When completed, click Next

  1. Configure stack options if desired, then click Next.
  2. On the review screen, you must check the boxes for:

    • "I acknowledge that AWS CloudFormation might create IAM resources"
    • "I acknowledge that AWS CloudFormation might create IAM resources with custom names"
    • "_I acknowledge that AWS CloudFormation might require the following capability: CAPABILITY_AUTOEXPAND"

These are required to allow CloudFormation to create a Role to allow access to resources needed by the stack and name the resources in a dynamic way.

  1. Choose Create Stack
  2. Wait for the CloudFormation stack to launch. Completion is indicated when the "Stack status" is "_CREATECOMPLETE".
    • You can monitor the stack creation progress in the "Events" tab.
  3. Note the WebUIUrl displayed in the Outputs tab for the stack. This is used to access the application.

Accessing the application

The solution provides a web user interface and a REST API to allow you to integrate it in your own applications. If you have chosen not to deploy the Web UI you will need to use the API to interface with the solution.

Logging in for the first time (only relevant if the Web UI is deployed)

  1. Note the WebUIUrl displayed in the Outputs tab for the stack. This is used to access the application.
  2. When accessing the web user interface for the first time, you will be prompted to insert a username and a password. In the username field, enter the admin e-mail specified during stack creation. In the password field, enter the temporary password sent by the system to the admin e-mail. Then select "Sign In".
  3. Next, you will need to reset the password. Enter a new password and then select "Submit".
  4. Now you should be able to access all the functionalities.

Managing users (only relevant if Cognito is chosen for authentication)

To add more users to the application:

  1. Access the Cognito Console and choose "Manage User Pools".
  2. Select the solution's User Pool (its name is displayed as CognitoUserPoolName in the Outputs tab for the CloudFormation stack).
  3. Select "Users and Groups" from the menu on the right.
  4. Use this page to create or manage users. For more information, consult the Managing Users in User Pools Guide.

Making authenticated API requests

To use the API directly, you will need to authenticate requests using the Cognito User Pool or IAM. The method for authenticating differs depending on which authentication option was chosen:

Cognito

After resetting the password via the UI, you can make authenticated requests using the AWS CLI:

  1. Note the CognitoUserPoolId, CognitoUserPoolClientId and ApiUrl parameters displayed in the Outputs tab for the stack.
  2. Take note of the Cognito user email and password.
  3. Generate a token by running this command with the values you noted in the previous steps:
   aws cognito-idp admin-initiate-auth \
     --user-pool-id $COGNITO_USER_POOL_ID \
     --client-id $COGNITO_USER_POOL_CLIENT_ID \
     --auth-flow ADMIN_NO_SRP_AUTH \
     --auth-parameters '{"USERNAME":"$USER_EMAIL_ADDRESS","PASSWORD":"$USER_PASSWORD"}'
  1. Use the IdToken generated by the previous command to make an authenticated request to the API. For instance, the following command will show the matches in the deletion queue:
   curl $API_URL/v1/queue -H "Authorization: Bearer $ID_TOKEN"

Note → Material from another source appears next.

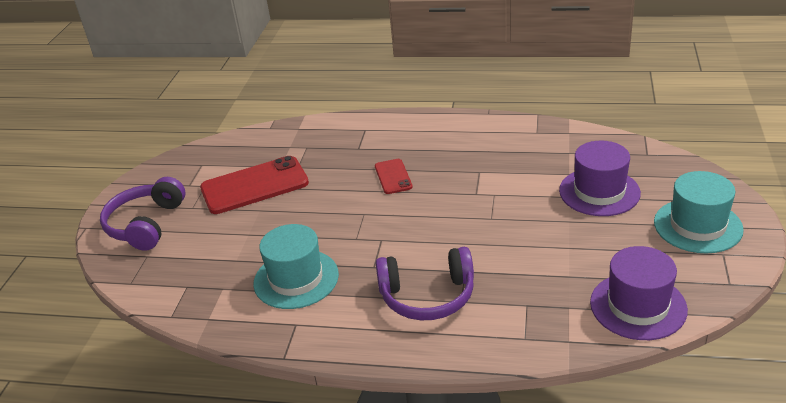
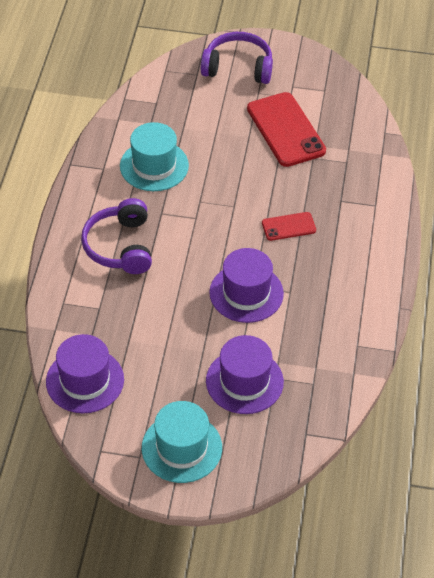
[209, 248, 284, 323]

For more information, consult the Cognito REST API integration guide.

IAM

IAM authentication for API requests uses the Signature Version 4 signing process. Add the resulting signature to the Authorization header when making requests to the API.

Use the Sigv4 process linked above to generate the Authorization header value and then call the API as normal:

curl $API_URL/v1/queue -H "Authorization: $Sigv4Auth"

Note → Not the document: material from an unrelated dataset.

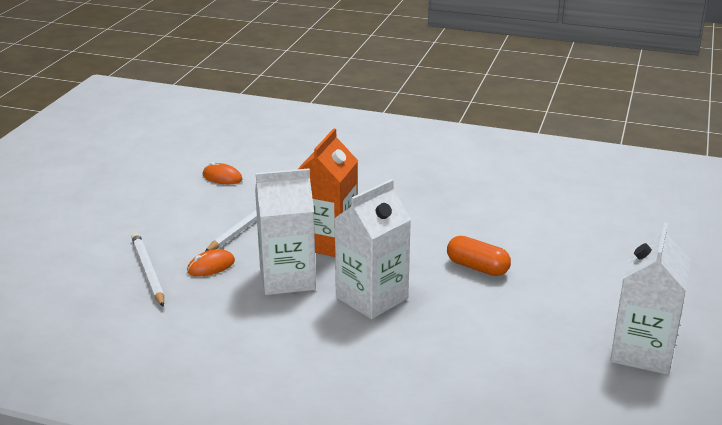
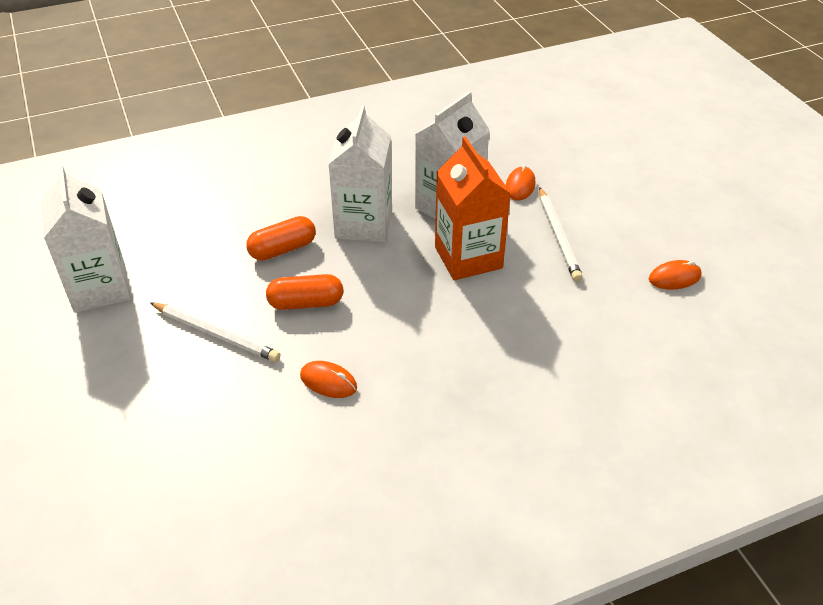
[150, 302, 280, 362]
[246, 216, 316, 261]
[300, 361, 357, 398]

IAM authentication can be used anywhere you have AWS credentials with the correct permissions, this could be an IAM User or an assumed IAM Role.

Please refer to the documentation here to understand how to define the IAM policy to match your requirements. The ARN for the api can be found in the value of the ApiArn CloudFormation Stack Output.

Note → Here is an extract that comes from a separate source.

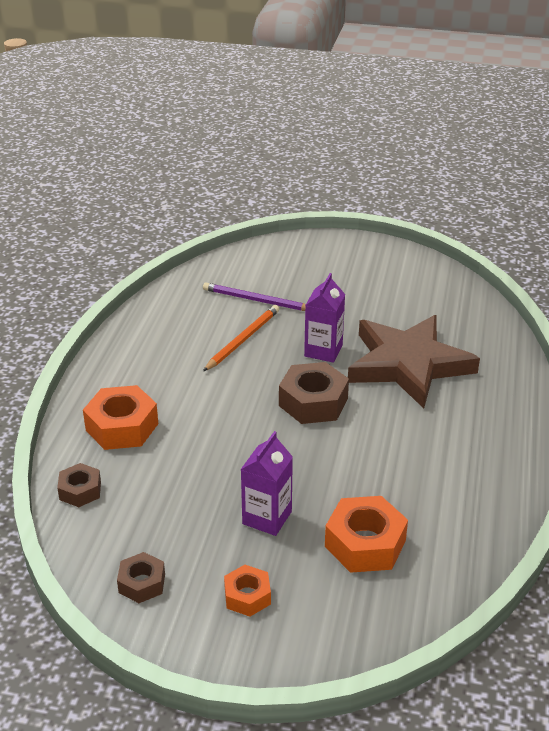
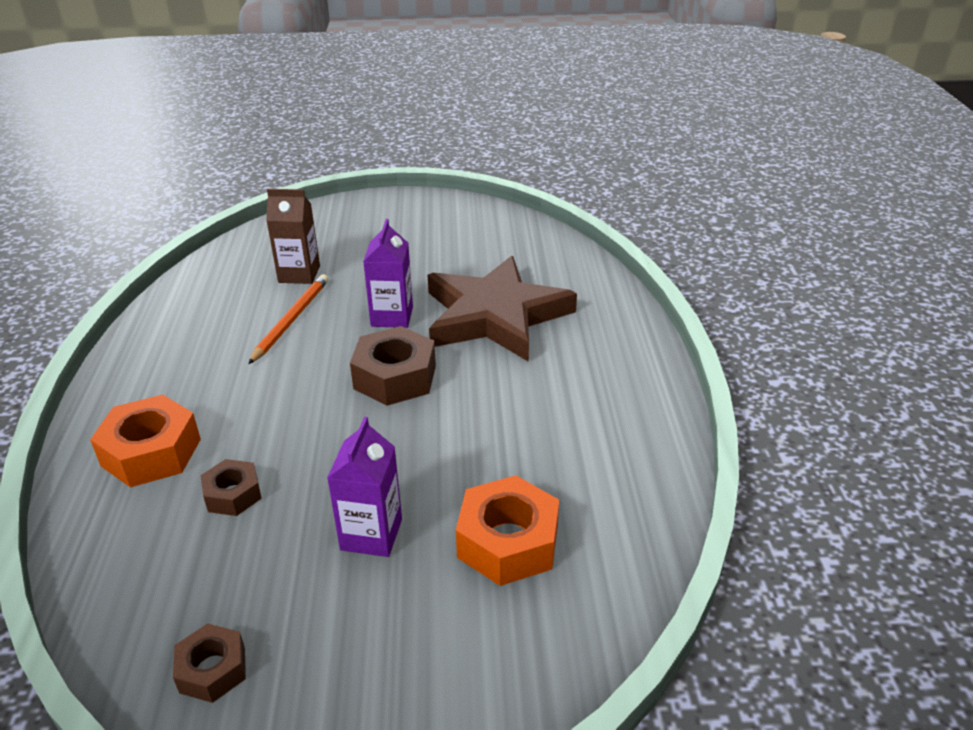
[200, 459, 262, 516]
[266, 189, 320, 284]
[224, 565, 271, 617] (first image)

Integrating the solution with other applications using CloudFormation stack outputs

Applications deployed using AWS CloudFormation in the same AWS account and region can integrate with Find and Forget by using CloudFormation output values. You can use the solution stack as a nested stack to use its outputs (such as the API URL) as inputs for another application.

Some outputs are also available as exports. You can import these values to use in your own CloudFormation stacks that you deploy following the Find and Forget stack.

Note for using exports: After another stack imports an output value, you can't delete the stack that is exporting the output value or modify the exported output value. All of the imports must be removed before you can delete the exporting stack or modify the output value.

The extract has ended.